# kein Internet / Netz haben



## 06.04.2021

Was ist der Unterschied zwischen „Internet“ und „Netz“, wenn man „kein ~ haben“ sagt?


----------



## elroy

Kein Unterschied, wenn „Netz“ „Internet“ bedeutet.


----------



## Frieder

elroy said:


> Kein Unterschied, wenn „Netz“ „Internet“ bedeutet.


Das stimmt nicht, wenn es um


06.04.2021 said:


> wenn man „kein ~ haben“ sagt?


geht.

"Ich habe kein Netz": mein Mobilfunkgerät hat keinen Empfang.
"Ich habe kein Internet": Ich habe keinen Zugang zum Internet (weder Festnetz noch mobil).


----------



## elroy

Ich schrieb ja:


elroy said:


> wenn „Netz“ „Internet“ bedeutet


„Netz“ hat andere Bedeutungen, aber es kann auch als Synonym zu „Internet“ verwendet werden.


----------



## Frieder

Ja, wenn ich sage "das habe ich im Netz gesehen". Nein, wenn ich sage "ich habe kein Netz".


----------



## elroy

Ach so, alles klar, danke!


----------



## Hutschi

Es hängt natürlich auch vom Kontext ab.

"Ich habe kein Netz" bedeutet(=hat zur Folge) aktuell auch "ich habe jetzt kein Internet." bei entsprechendem Kontext.

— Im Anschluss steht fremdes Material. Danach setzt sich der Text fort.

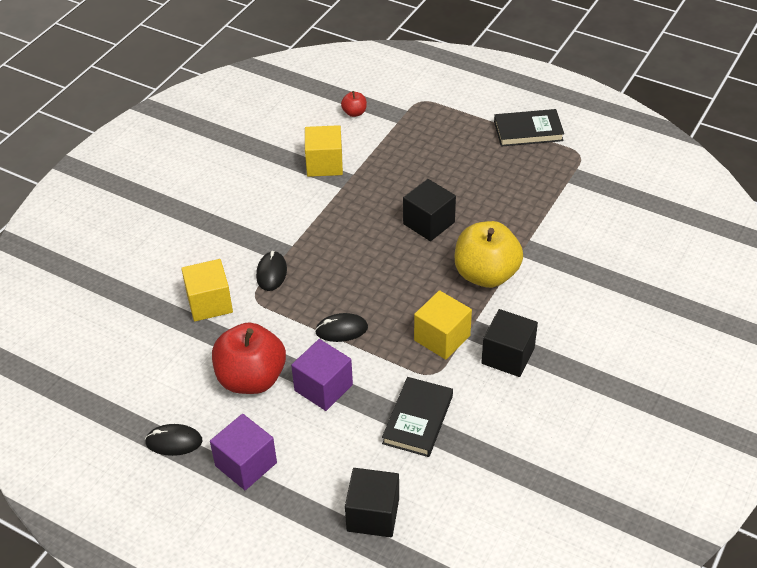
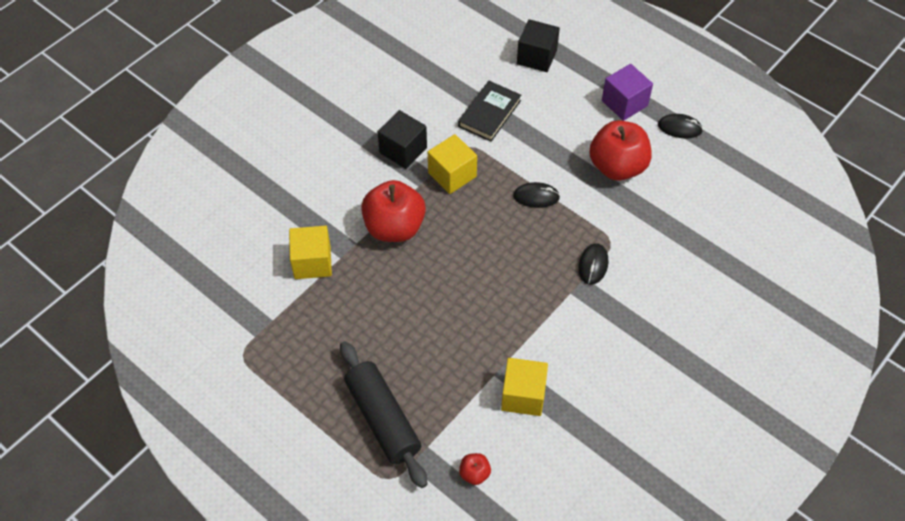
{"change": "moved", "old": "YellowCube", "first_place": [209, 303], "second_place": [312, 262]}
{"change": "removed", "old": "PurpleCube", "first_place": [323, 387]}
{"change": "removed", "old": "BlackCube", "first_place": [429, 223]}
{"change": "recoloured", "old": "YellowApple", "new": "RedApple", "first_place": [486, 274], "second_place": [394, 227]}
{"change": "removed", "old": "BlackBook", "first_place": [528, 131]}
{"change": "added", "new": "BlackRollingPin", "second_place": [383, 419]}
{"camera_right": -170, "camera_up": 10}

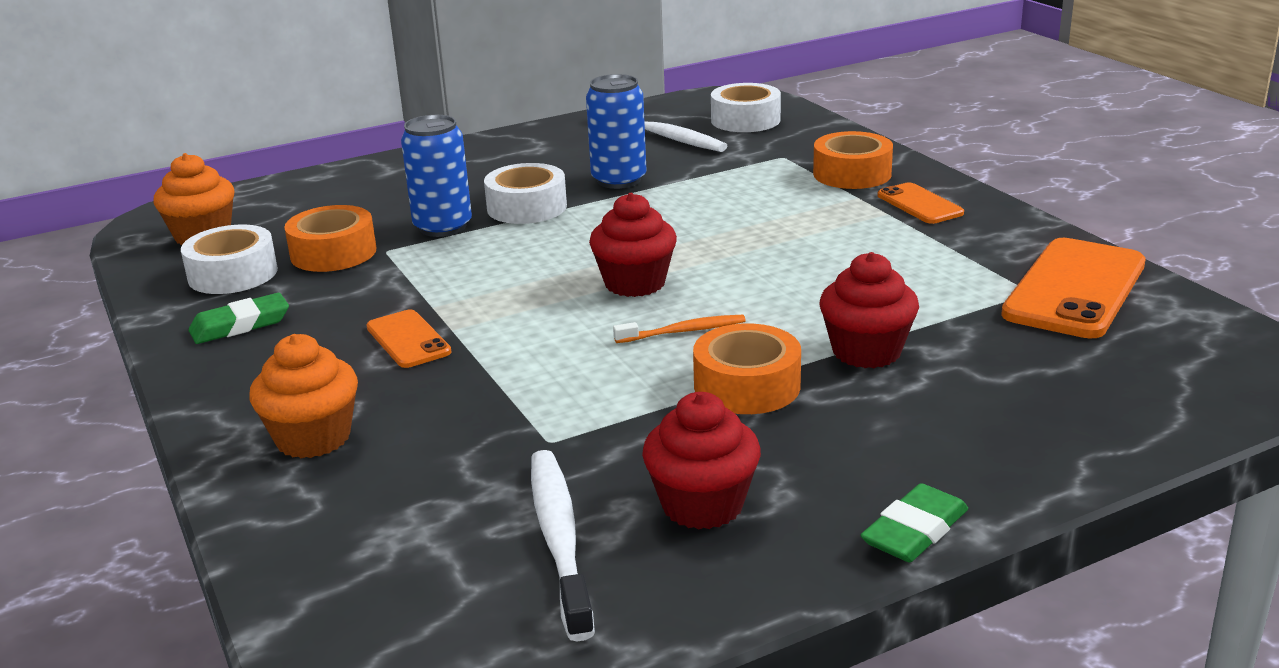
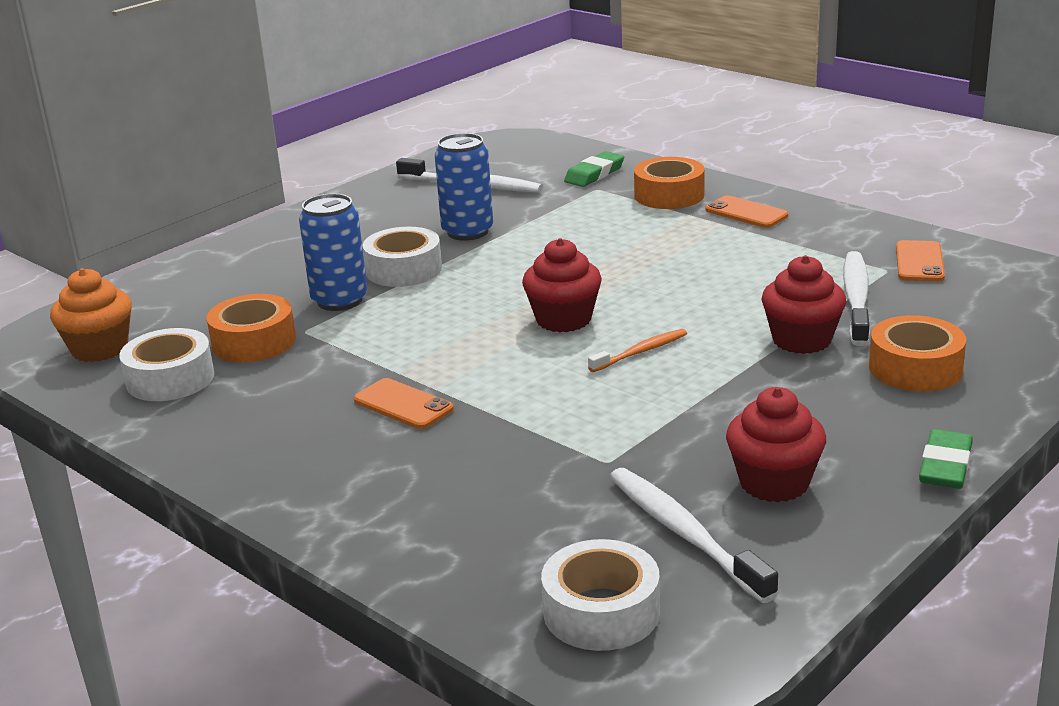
{"change": "moved", "old": "GreenEraser", "first_place": [240, 325], "second_place": [594, 174]}
{"change": "removed", "old": "OrangeCupcake", "first_place": [313, 438]}
{"change": "moved", "old": "OrangeTape", "first_place": [747, 386], "second_place": [915, 368]}
{"change": "moved", "old": "WhiteTape", "first_place": [745, 120], "second_place": [601, 612]}
{"change": "resized", "old": "OrangePhone", "first_place": [1074, 289], "second_place": [919, 262], "factor": 0.54}
{"change": "added", "new": "WhiteToothbrush", "second_place": [856, 299]}
{"camera_right": -20, "camera_up": 0}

"Ich habe kein Internet" sagt ohne Kontext nichts über die Ursache. Es kann im Wesentlichen bedeuten (=der Grund kann sein): Ich besitze kein Internet, z.B., weil mein Handy alt ist und ich keinen Computer habe. Es kann aber auch bedeuten, dass die Verbindung gestört ist, also nicht funktioniert. Dann sind "Ich habe kein Netz" und "Ich habe kein Internet" praktisch synonym, wenn es um Computer geht.

Etwas nicht haben kann hier bedeuten: es ist nicht vorhanden/ich besitze es nicht oder es funktioniert nicht.

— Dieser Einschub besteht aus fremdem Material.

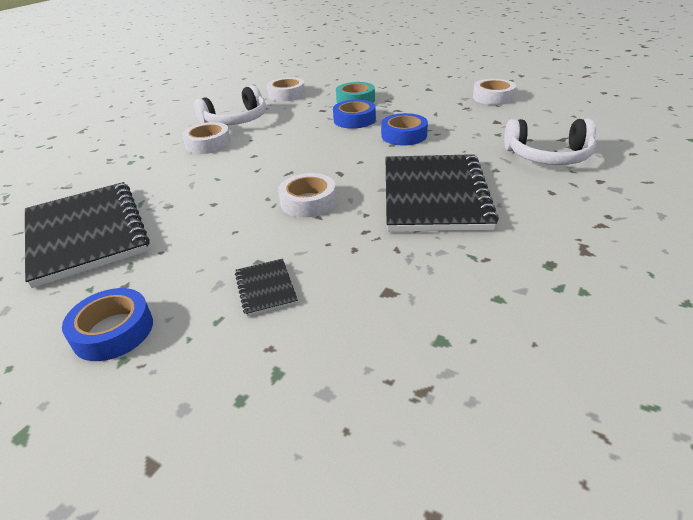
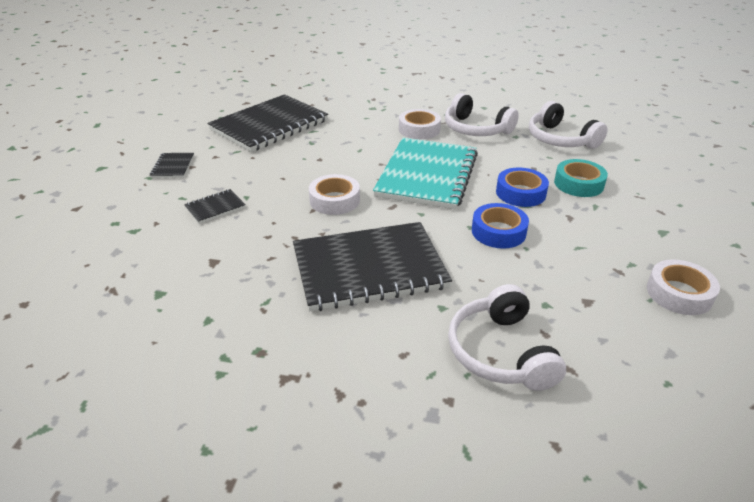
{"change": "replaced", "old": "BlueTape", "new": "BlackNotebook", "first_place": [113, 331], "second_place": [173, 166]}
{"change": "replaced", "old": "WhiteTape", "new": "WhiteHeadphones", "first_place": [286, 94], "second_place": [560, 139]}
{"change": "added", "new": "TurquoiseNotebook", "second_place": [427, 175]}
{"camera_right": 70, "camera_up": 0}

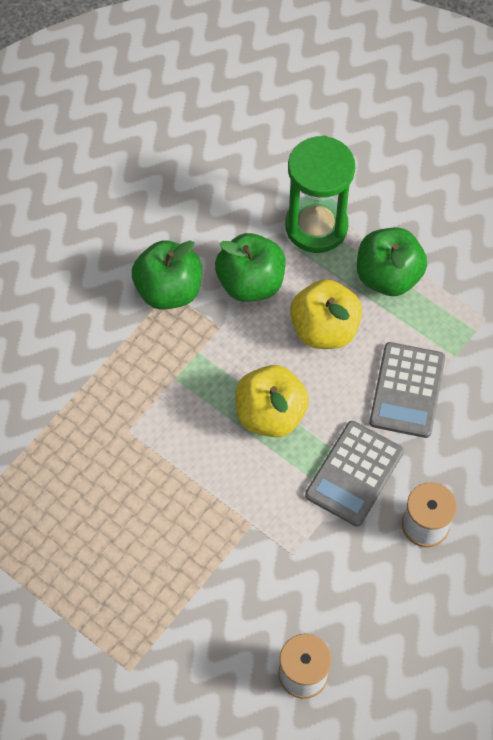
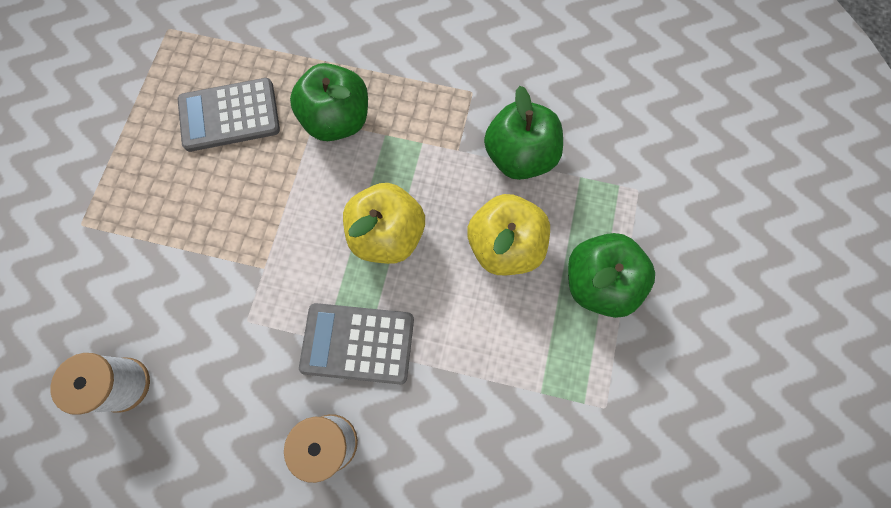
{"change": "moved", "old": "GreenApple", "first_place": [169, 290], "second_place": [337, 120]}
{"change": "removed", "old": "GreenHourglass", "first_place": [316, 226]}
{"change": "moved", "old": "GreyCalculator", "first_place": [407, 390], "second_place": [229, 115]}
{"camera_right": 65, "camera_up": 10}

_*edit: ergänzt (=hat zur Folge), der Grund kann sein*_


----------



## Hutschi

Frieder said:


> "Ich habe kein Netz": mein Mobilfunkgerät hat keinen Empfang.
> "Ich habe kein Internet": Ich habe keinen Zugang zum Internet (weder Festnetz noch mobil).

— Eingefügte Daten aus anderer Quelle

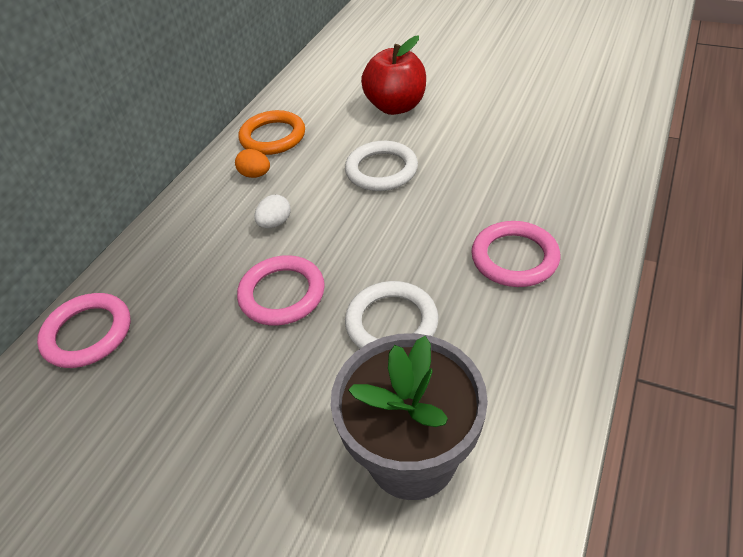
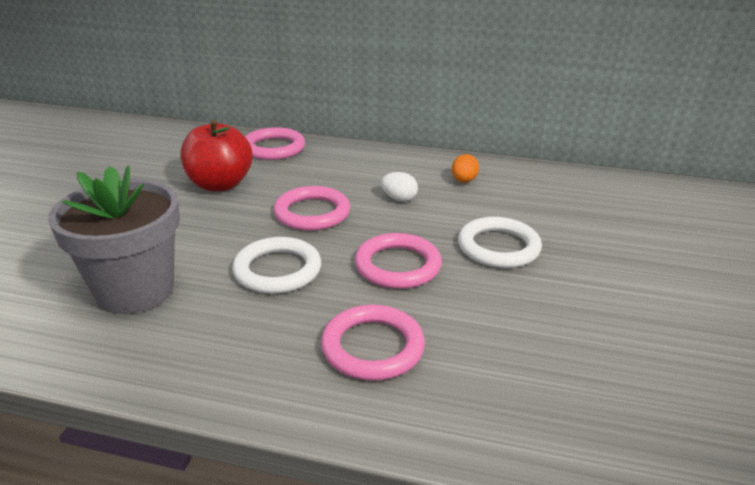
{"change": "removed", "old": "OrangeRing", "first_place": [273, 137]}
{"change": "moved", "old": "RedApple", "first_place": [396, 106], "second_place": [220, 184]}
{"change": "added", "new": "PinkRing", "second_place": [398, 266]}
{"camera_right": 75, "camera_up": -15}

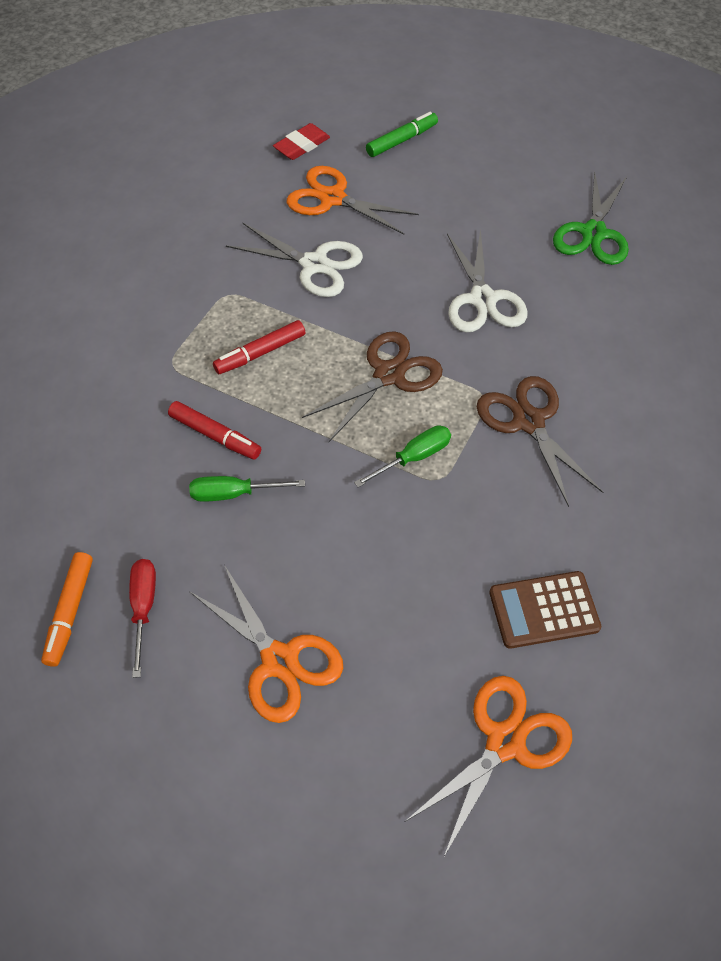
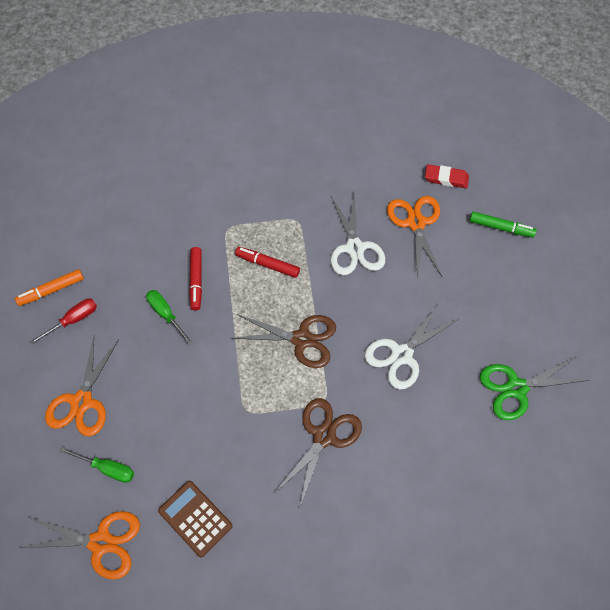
{"change": "moved", "old": "GreenScrewdriver", "first_place": [414, 457], "second_place": [107, 468]}
{"camera_right": 55, "camera_up": 5}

"Ich habe kein Netz" - Das sagt man auch im Festnetz, wenn es gestört ist.
Es kann an Computereinstellungen liegen, an einer gestörten WLAN-Verbindung oder an anderem.


----------



## berndf

Hutschi said:


> Es hängt natürlich auch vom Kontext ab.
> 
> "Ich habe kein Netz" bedeutet aktuell auch "ich habe jetzt kein Internet." bei entsprechendem Kontext.


"Ich habe kein Netz" bedeutet "Ich habe keinen Mobiltelefonempfang". Das ist ganz klar und eindeutig. In anderen Kontexten benutzt man diesen speziellen Satz nicht. Bitte hier nicht mit irgendwelchen 0.00000001% wahrscheinlichen Ausnahmesituationen die Sache unnötig und vor allem potentiell irreführend komplizieren.

Dass _Netz_ in diesem Satz _Internet_ bedeutet ist rein theoretisch vorstellbar kommt aber praktisch nicht vor. Und damit ist es eindeutig, wie ein Muttersprachler den Satz verstehen würde.


----------



## Hutschi

Ich verwende nur sehr selten ein Handy, ein altes, ohne Internet.
Fast immer, wenn ich sagte: "Ich habe kein Netz." meinte ich das Festnetz.
Auch wenn ich mit Freunden diskutiere, verwende ich das.  Alternative ist: Das Netz ist gestört. (Dann könnte es aber partiell noch funktionieren.)

Beim Handy: Wenn kein Netz da ist, ist auch kein Internet vorhanden.
Und auch die Telefonie über Internet ist gestört.

Wenn ich dagegen sage: "Ich habe kein Internet." Dann können Reste vom Netz vorhanden sein.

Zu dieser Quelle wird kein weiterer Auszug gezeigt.